Lei ha sofferto in questa rigidità?
«Io ci sono passato in mezzo, ero uno di quei giocatori che per inserirsi nel modello tattico di Sacchi doveva trovare un ruolo che però non era il mio: o facevo l’esterno di destra o di sinistra o la seconda punta. Anche Roberto Baggio si è trovato nella stessa condizione. Ora, ancora di più, tutti cercano di attaccare, di mantenere il possesso di palla, ma in un contesto tattico molto rigido e di conseguenza il numero dieci o diventa un sette, un undici o un finto nove. Il dieci non esiste più».
Anche nel calcio si è persa un po’ di fantasia e forse un po’ di libertà.
«A me nessuno si è mai sognato di dirmi, quando avevamo la palla noi, “Vai di qua o vai di là, fai così o fai colì”. Io diventavo matto, quando cercavano di imbrigliarmi. Qualche allenatore ci ha provato, ma non era per me. Al mio amico Luca Vialli, dicevo: “Tu dimmi come vuoi la palla, poi a come fartela avere ci penso io, non preoccuparti”. 
I grandi numeri dieci non erano dei superuomini, in termini di altezza e prestanza fisica.
«Sì ma non si faccia ingannare dai centimetri. Tutti noi, anche io, avevamo dei dati di esplosività muscolare che facevano impressione. Maradona aveva delle gambe da far paura. Il bello del calcio è che in fondo è complesso. Si può far bene in molti modi diversi. Si può essere grandi o piccoli, avere il centro di gravità più o meno basso, ma, se si ha talento, alla fine questo emerge».

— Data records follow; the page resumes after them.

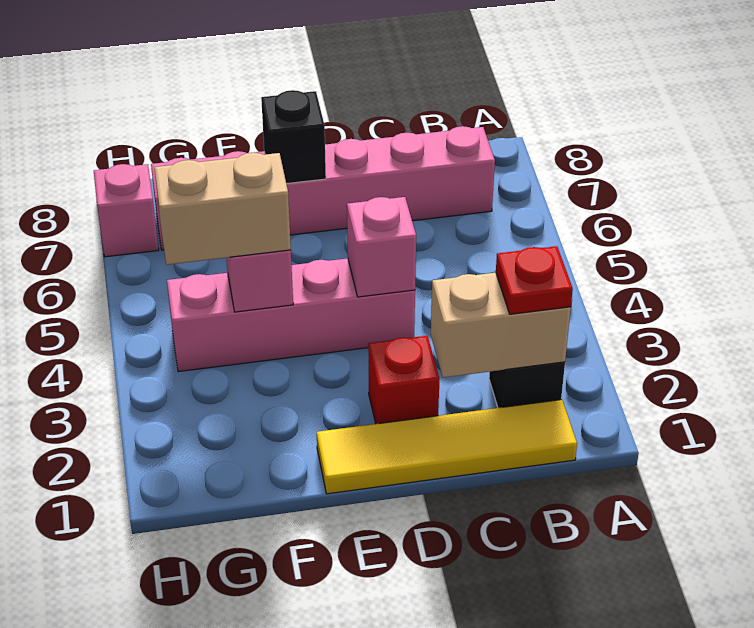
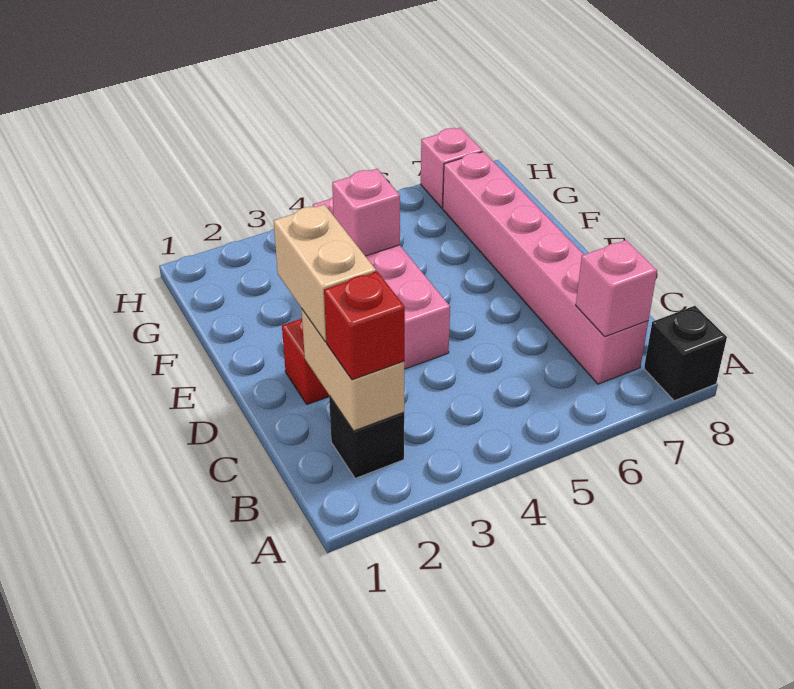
yellow tile B1:E1 level 1 -> none
red plate B2 level 3 -> red brick B2 level 3
pink brick D4 level 2 -> pink brick B7 level 2
black brick E7 level 2 -> black brick A8 level 1
tan brick F4:G4 level 3 -> tan brick C2:D2 level 3

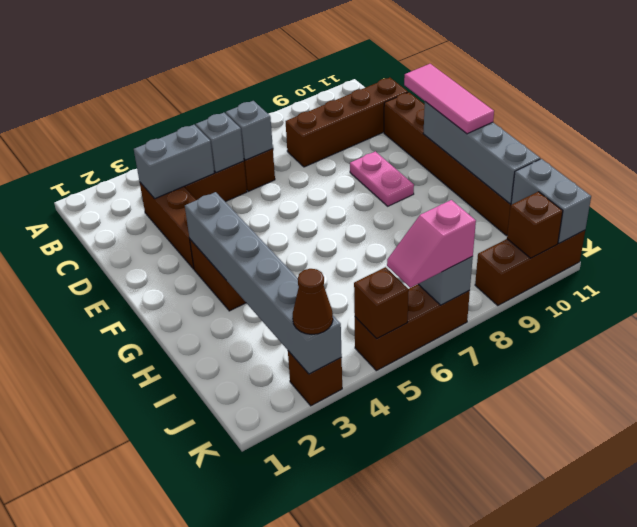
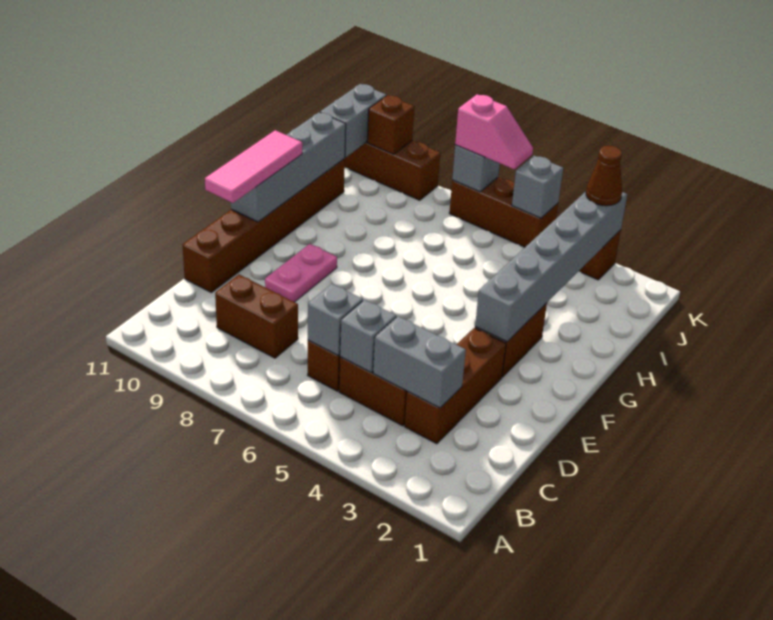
brown brick C8:C11 level 1 -> brown brick C8:C9 level 1
brown brick K5 level 2 -> grey brick K5 level 2

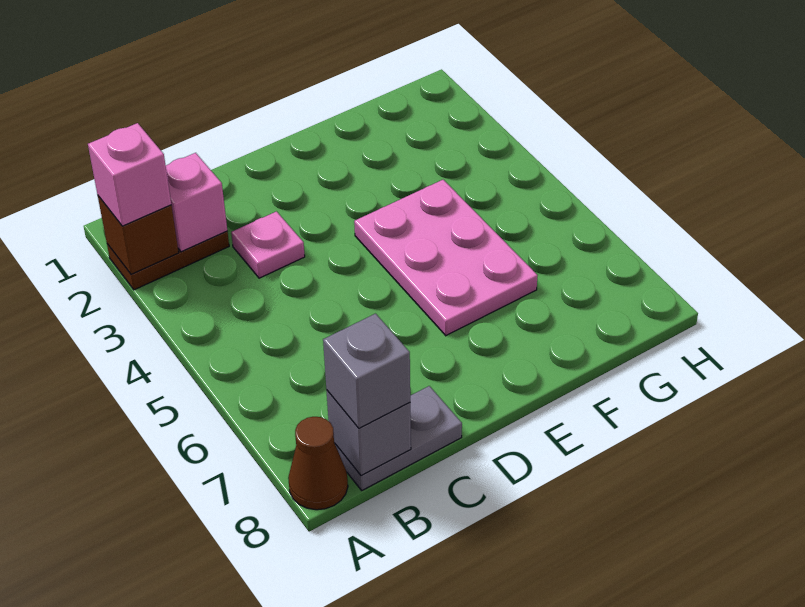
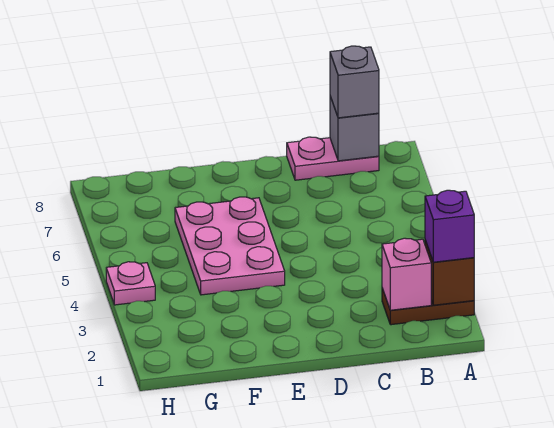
pink brick A2 level 3 -> purple brick A2 level 3
brown cone A8 level 1 -> none
grey plate B8:C8 level 1 -> pink plate B8:C8 level 1
pink plate C3 level 1 -> pink plate H4 level 1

Della vicenda Mancini cosa pensa?
«Sono rimasto sorpreso. Se devo essere sincero, non me lo aspettavo. Roberto ha fatto un grande lavoro, quando ha vinto l’Europeo. Non solo per il risultato, ma per il modo, lo stile in cui lo ha raggiunto. Dopo l’eliminazione ai mondiali io sono tra quelli che ha sostenuto lui dovesse continuare. Pensavo volesse arrivare ai mondiali. Sono, anche per questo, sorpreso e molto dispiaciuto della sua rinuncia».
Se lei potesse fare un assist a un giocatore della storia del calcio, chi vorrebbe rendere felice?
«Gigi Riva. Mi sarebbe piaciuto giocare con lui».